Clinical: sedation, somnolence, ataxia, respiratory depression.
Antidote: flumazenil — a competitive BZD antagonist at the GABA-A receptor. Reverses BZD sedation rapidly (IV). Cautions: very short half-life (~1 h) vs BZD half-lives of hours to days — re-sedation may occur; requires monitoring and repeat dosing. Also contraindicated if patient is a chronic BZD user with dependence (may precipitate acute withdrawal seizures).
PHENYTOIN:
Phenytoin is an anticonvulsant used for generalised and partial seizures. Mechanism: blocks voltage-gated Na⁺ channels in the frequency-dependent (use-dependent) manner. In overdose, same Na⁺ channel blockade produces cerebellar signs (nystagmus, ataxia, dysarthria) and cardiac toxicity (cardiac conduction defects, arrhythmia) — a pattern seen at both toxic serum levels and with rapid IV injection. Therapeutic range: 10–20 mg/L. CNS toxicity begins at >20 mg/L. No specific antidote — supportive, activated charcoal, lipid emulsion for refractory cardiac toxicity.
LITHIUM:
Lithium has the narrowest therapeutic index of any commonly prescribed psychotropic (therapeutic range 0.6–1.2 mEq/L; toxic symptoms at >1.5 mEq/L; severe toxicity at >2.0 mEq/L). Lithium substitutes for Na⁺ at Na⁺ channels, causing diffuse neurotoxicity: tremor (earliest and most reliable sign), ataxia, confusion, hyperreflexia, seizures, and at extreme levels — irreversible neurological damage (cerebellar atrophy).

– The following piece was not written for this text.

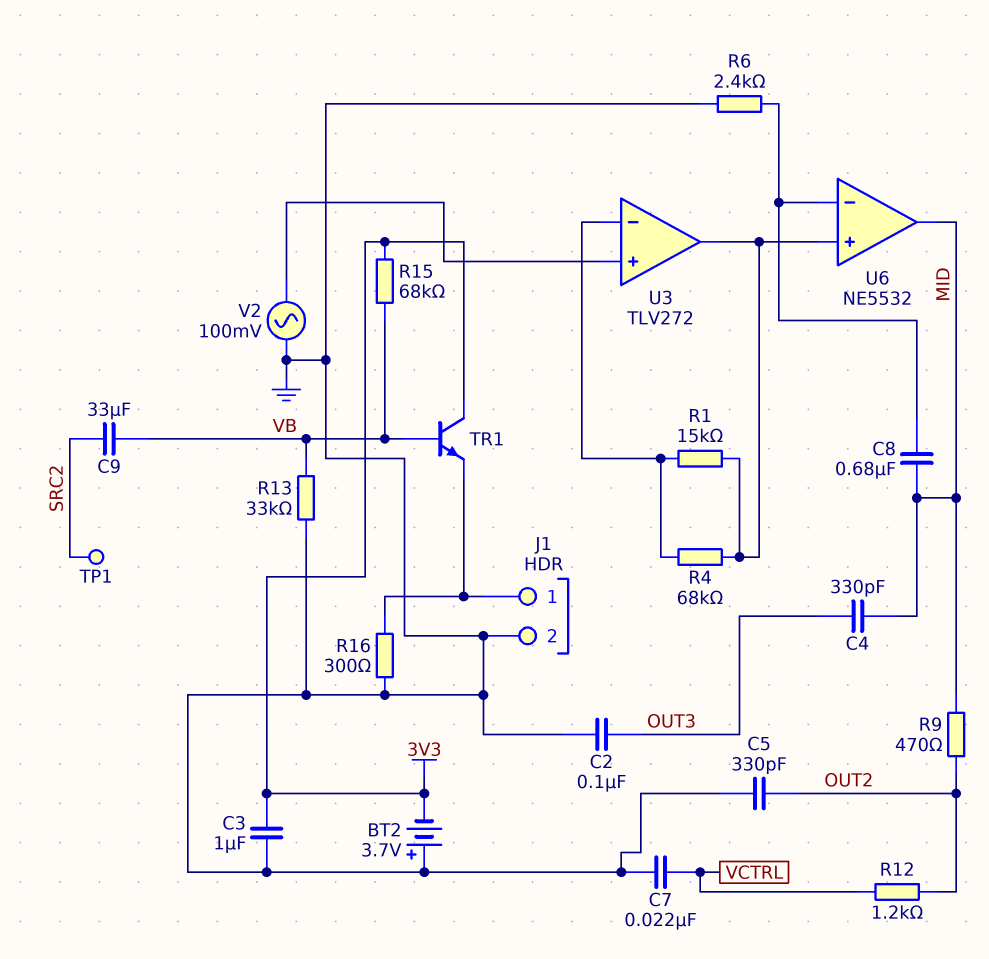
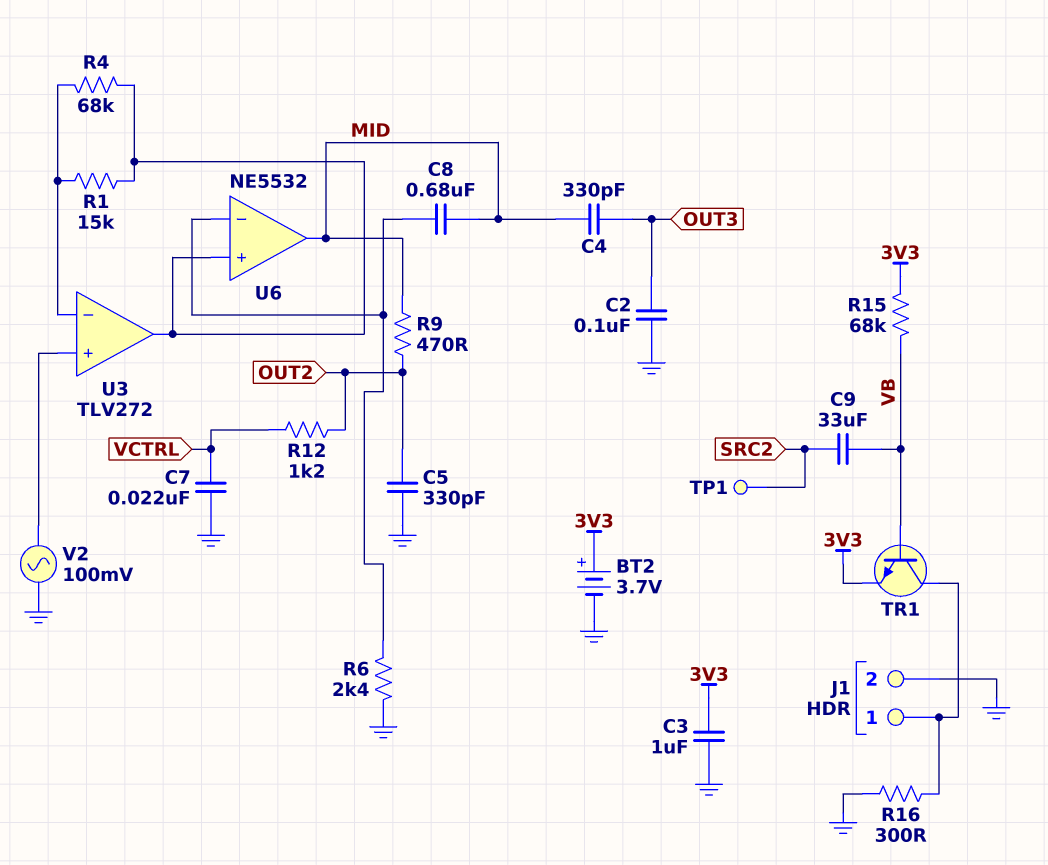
BT2: 3.7V (plus GND, minus 3V3) -> 3.7V (plus 3V3, minus GND)
R13: 33k (GND, VB) -> none
TR1: NPN (B VB, C 3V3, E J1/1) -> NPN (B VB, C J1/1, E 3V3)

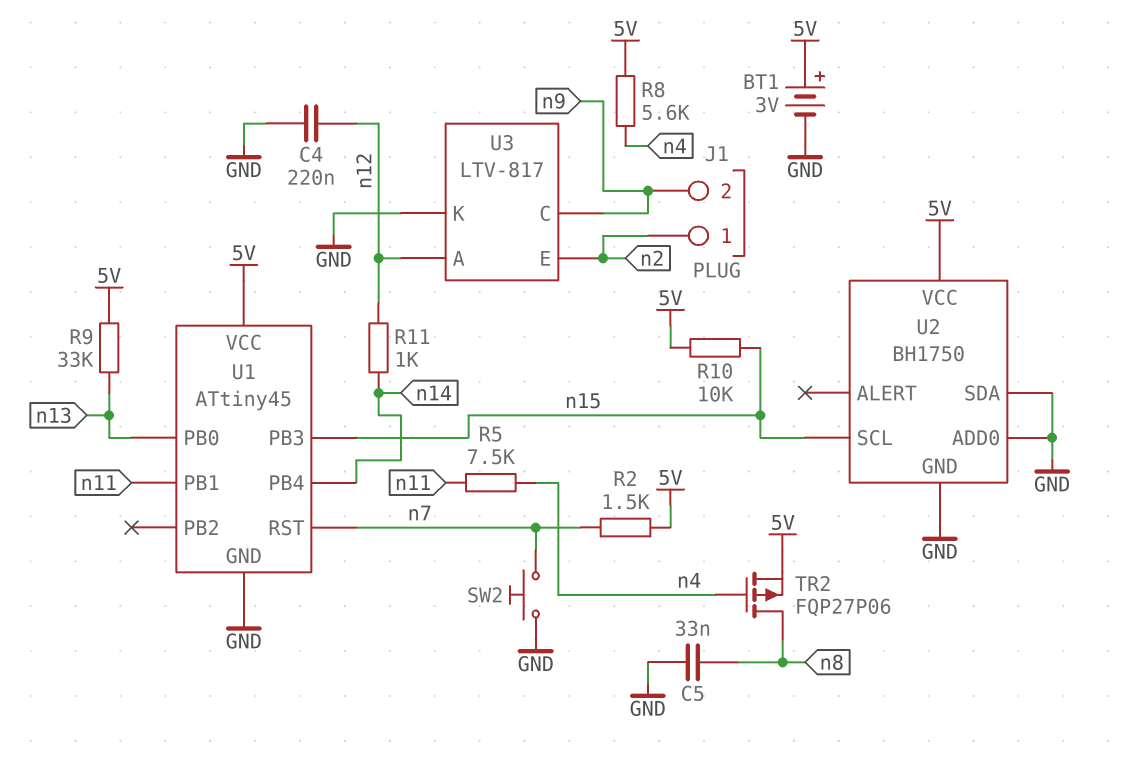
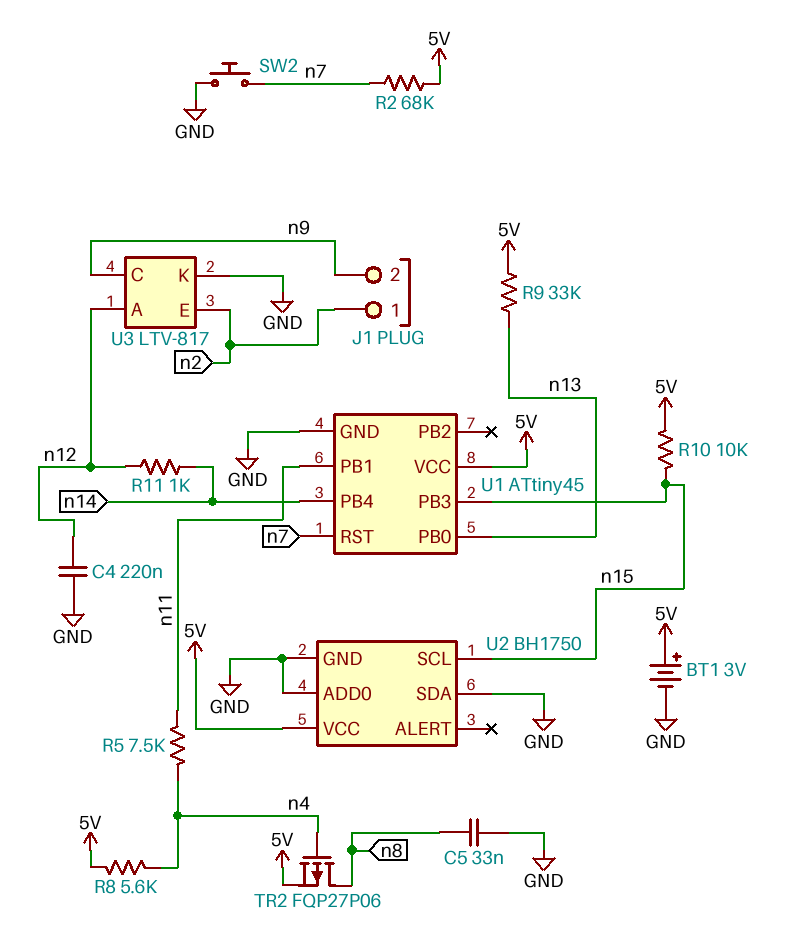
R2: 1.5k (5V, n7) -> 68k (5V, n7)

Lithium toxicity may be acute (overdose) or chronic (accumulation from dehydration, NSAID co-prescription, diuretics, or renal failure). Treatment: IV fluids (sodium loading promotes lithium excretion — they compete for Na⁺ channels/renal reabsorption), haemodialysis (lithium is small, water-soluble, and not protein-bound — dialysable; indicated for severe toxicity or renal failure).